Particle Fever
Particle Fever chronicles the first round of experiments following the launch of the Large Hadron Collider near Geneva, Switzerland, by following the scientists involved. Built by researchers at CERN over a ten-year period, it is the largest high-energy particle collider in the world. The film tracks scientists as they embark on a mission to uncover the secrets of matter and the universe during the most expensive experiment ever conducted in the history of science.
The documentary consists of two narrative threads. The first deals with the obstacles and delays faced by experimental physicists as they attempt to get the LHC running, including a helium leak in 2007 that damaged its electromagnets. The second explores the competing theories of theoretical physicists Nima Arkani-Hamed and Savas Dimopoulos as they attempt to predict the mass of the Higgs boson, an elementary particle in the Standard Model of particle physics that has been dubbed the ‘God particle’.

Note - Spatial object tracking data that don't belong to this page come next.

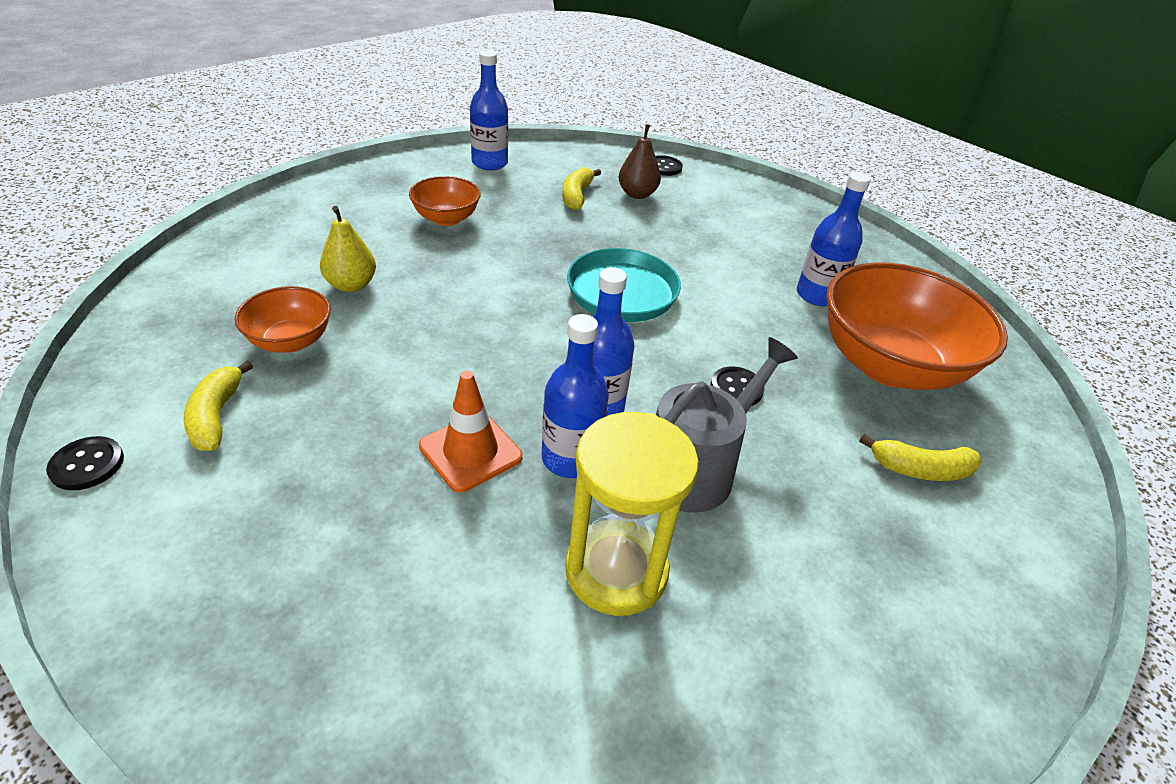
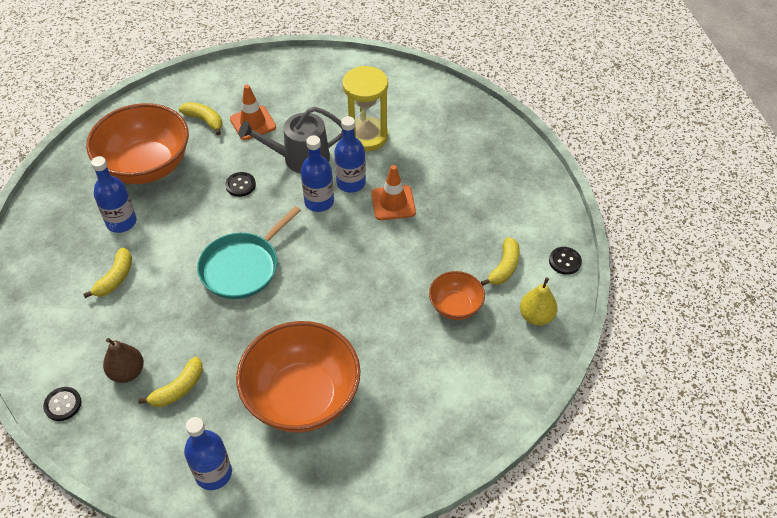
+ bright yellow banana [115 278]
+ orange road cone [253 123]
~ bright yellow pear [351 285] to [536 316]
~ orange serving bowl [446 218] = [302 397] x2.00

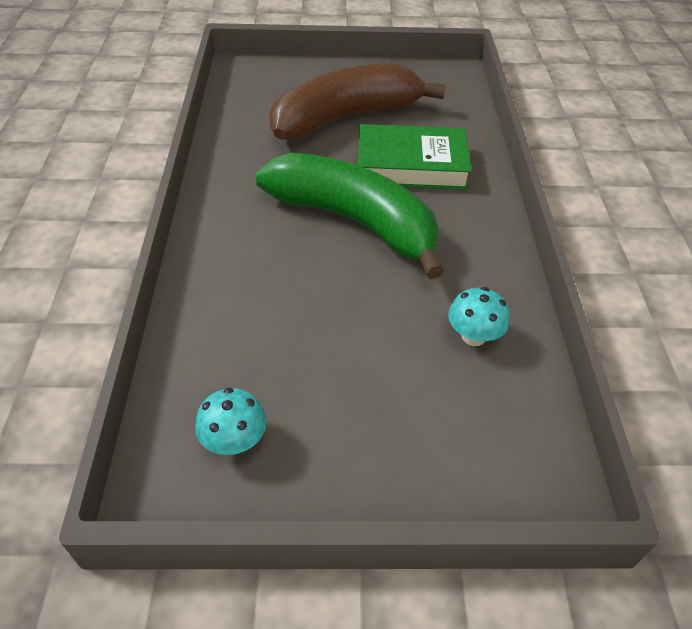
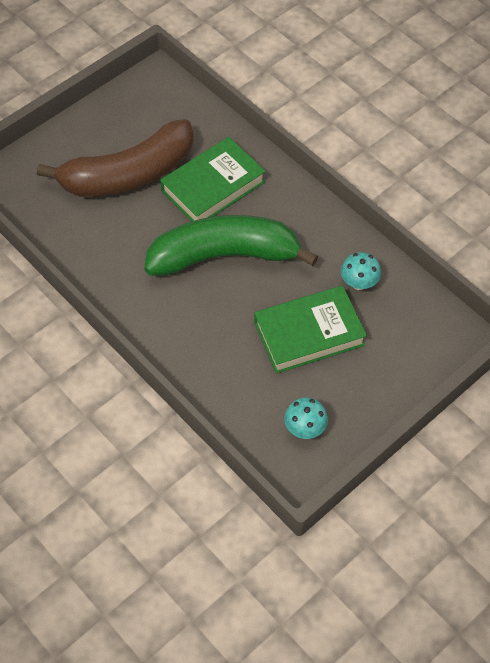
+ emerald hardback [309 334]
~ brown banana [345 118] = [129 175] 135 degrees counterclockwise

Arkani-Hamed argues in favour of the multiverse theory and believes the Higgs boson’s mass to be 140 GeV, while Dimopoulos subscribes to supersymmetry and predicts the mass to be 115 GeV. The documentary concludes in 2012, after CERN announces the successful identification of a Higgs-like particle, with its mass revealed to be 125 GeV.
The film received critical acclaim for making complex scientific experiments accessible to the general public and for humanising the physicists involved.